Very close to the target of 100,000 hits!

Now that I am within 50 of rolling past the 100,000 mark of people making "hits" on my blog, I want to do this "weekender" entry.

Funny how when you're thinking "silhouette" everything that's back-lighted grabs your attention.

Technically, this is just a shady oak tree early on a Saturday morning.

It casts nice shadows.

Even the retention pond that holds rain waste water looks attractive.

The "fountain" keeps scum from forming by keeping the pond water in motion.

I'll add this photo to next week's Show & Tell at my Photography Group monthly meeting.

Continuing this weekend posting, here's the lovely lead singer Young-Mi Feldsott of the Old You quartet.

Saw them perform last night at Home Team BBQ at Sullivan's Island.

If you look closely, you can see that's a photo of Muddy Waters hanging on the wall behind her.

Tried to get a shot like this last week when Muddy's son Big Bill Morganfield was playing.

Unfortunately, he wore a fedora-type hat that kept his face in shadow so that did not work out.

She announced they are leaving for Colorado in the morning to start a month-long tour. In a brand new van that was parked out front.

Ms. Feldsott said it was their 3rd vehicle but added no details on where the other two are. Hmm.

(I just checked and there are still 22 hits to go to reach the 100,000 target. Come on people, click in.)

Well, while we're just marking time, here's another shot of Old You showing lead guitarist Caleb Bodtorf.

Caleb reminded me of my Hippie Days back in the 1960s.

Mainly his long hair partially tucked back behind his ears.

Not that my hair was ever THAT long.

I started college after four years in the Marines. My hair was REALLY short by campus standards.

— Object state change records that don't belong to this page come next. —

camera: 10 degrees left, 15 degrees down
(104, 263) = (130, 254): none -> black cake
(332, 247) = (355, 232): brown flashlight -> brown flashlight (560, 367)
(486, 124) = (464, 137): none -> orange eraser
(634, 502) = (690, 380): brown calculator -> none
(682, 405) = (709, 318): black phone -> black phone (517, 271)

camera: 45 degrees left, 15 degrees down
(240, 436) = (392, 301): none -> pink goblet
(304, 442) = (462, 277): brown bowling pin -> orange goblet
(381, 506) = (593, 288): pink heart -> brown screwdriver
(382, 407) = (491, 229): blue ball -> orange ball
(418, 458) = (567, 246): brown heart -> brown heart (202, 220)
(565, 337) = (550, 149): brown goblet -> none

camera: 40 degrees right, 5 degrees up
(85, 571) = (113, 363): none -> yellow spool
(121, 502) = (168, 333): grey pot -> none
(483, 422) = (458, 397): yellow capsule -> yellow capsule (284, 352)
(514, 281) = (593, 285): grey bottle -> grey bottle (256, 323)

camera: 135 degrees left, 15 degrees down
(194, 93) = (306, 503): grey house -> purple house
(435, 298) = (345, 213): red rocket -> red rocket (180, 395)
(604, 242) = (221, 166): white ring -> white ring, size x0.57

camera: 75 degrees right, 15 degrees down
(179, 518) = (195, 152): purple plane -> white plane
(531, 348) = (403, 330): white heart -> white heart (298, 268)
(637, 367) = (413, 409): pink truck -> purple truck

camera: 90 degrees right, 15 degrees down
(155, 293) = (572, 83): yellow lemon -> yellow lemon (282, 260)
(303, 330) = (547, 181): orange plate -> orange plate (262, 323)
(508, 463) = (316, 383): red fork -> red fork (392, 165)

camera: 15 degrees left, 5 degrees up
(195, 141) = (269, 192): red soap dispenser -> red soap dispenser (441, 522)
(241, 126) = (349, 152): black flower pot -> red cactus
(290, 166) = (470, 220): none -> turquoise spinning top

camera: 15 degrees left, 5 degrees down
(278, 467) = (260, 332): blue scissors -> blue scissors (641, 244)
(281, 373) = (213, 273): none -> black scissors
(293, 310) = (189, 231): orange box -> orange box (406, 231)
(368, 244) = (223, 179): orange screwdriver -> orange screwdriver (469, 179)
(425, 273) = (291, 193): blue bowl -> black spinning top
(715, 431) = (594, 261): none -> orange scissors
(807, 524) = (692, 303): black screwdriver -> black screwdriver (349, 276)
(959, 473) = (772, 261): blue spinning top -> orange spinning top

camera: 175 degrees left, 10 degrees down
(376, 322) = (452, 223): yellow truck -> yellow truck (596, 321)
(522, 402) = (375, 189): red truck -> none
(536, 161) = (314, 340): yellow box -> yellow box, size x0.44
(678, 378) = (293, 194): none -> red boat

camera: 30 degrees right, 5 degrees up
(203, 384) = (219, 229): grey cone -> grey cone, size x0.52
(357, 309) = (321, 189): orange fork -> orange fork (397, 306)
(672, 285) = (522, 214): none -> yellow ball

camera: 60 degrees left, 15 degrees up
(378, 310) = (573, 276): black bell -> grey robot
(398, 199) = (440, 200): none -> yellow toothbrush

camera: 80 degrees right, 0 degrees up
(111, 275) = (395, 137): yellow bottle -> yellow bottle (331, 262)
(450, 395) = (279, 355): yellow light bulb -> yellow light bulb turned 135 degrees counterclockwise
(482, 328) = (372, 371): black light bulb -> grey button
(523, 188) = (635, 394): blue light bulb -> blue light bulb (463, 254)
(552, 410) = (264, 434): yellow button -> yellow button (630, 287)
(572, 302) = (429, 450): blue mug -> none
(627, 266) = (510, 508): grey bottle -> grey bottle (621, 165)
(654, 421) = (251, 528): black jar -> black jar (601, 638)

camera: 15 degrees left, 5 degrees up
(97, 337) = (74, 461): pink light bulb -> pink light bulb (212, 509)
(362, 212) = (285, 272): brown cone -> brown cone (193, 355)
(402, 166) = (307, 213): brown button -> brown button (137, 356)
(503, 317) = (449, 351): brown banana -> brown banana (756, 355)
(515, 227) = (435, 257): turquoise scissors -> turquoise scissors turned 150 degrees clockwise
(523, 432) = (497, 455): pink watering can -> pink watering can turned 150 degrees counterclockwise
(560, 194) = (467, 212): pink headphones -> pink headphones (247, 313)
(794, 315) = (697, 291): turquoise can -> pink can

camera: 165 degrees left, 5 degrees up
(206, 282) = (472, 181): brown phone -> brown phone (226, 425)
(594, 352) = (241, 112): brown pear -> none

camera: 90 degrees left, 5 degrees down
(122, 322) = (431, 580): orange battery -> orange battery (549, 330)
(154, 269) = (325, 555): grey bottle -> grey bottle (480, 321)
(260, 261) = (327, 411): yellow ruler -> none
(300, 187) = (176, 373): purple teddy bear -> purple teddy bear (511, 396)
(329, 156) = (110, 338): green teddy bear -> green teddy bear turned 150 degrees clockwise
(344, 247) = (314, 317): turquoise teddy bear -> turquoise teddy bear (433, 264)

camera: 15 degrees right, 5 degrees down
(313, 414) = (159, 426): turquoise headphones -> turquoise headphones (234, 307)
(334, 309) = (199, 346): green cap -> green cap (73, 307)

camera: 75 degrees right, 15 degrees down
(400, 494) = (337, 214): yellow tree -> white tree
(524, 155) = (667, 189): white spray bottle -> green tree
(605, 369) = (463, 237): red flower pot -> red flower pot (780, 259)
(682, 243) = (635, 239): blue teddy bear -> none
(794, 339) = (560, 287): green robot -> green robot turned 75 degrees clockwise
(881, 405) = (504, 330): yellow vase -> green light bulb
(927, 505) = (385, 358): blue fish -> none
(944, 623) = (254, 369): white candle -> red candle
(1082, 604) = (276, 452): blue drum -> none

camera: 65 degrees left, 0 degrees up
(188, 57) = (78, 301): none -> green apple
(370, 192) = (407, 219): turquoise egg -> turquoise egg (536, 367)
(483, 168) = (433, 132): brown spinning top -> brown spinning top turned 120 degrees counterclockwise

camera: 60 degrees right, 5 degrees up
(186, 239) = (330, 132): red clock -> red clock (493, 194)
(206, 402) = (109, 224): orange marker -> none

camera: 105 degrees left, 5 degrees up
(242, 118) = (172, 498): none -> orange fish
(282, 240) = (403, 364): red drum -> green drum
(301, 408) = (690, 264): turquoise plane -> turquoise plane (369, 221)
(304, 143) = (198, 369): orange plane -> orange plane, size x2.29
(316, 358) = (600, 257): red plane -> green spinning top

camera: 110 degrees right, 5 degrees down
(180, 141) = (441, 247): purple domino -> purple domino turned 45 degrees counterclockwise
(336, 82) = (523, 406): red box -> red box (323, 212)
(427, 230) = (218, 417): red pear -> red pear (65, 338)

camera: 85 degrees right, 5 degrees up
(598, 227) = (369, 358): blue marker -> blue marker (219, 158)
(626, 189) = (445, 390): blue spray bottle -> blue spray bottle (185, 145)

The menu at Brixx in Mt. Pleasant describes this sandwich as "roasted chicken club." 

It casually adds "served on toasted focaccia."

Man, that's a LOT of bread.

The usual hunk of chicken breast is replaced by a creamy shaved chicken.

And strips of bacon of course.

The fruit cup of melon probably was the healthiest part of the meal.

That pretty well covers what I've been up to the last few days. 

Food, music and snapping photos with the Canon sx260 camera I usually have with me.

Someone - actually quite a few -  asked me how do people find my blog? 

One way is they type in a subject matter or a  person's name.

Back in June 2008, I was fortunate to be in the front row center for a ZZ Top concert.

Cameras were NOT barred and I posted some remarkable shots of the trio that had - at that point- been together for almost 40 years.

The ZZ Top hits on my blog kept coming. Month after month. Year after year. 

When I checked online, I saw my blog came up FIRST with my photos of them. Maybe still does. 

I would not be surprised if the hit that takes me over the top will be someone looking for the long-bearded guys. 

The drummer has never worn a beard but his name is Frank Beard. Cool huh?

(Click on the photos to see more detail.)

Keep in mind, it's only been recently that I have a camera with a 20x optical zoom. 

For the last 10 years, my P/S (Point & Shoot) small Canon cameras had only a 3x zoom lenses. 

I tried to get as close as possible. Last night I was able to "zoom in" for some nice facial expressions of the Old You singer.

OK, closing out here. 

I'll take another look at my tracking program to see if we've rolled over the target number.

(*My 100,000th hit was received this evening at 21:51:36 from someone in Pompano Beach, Florida. Wow.)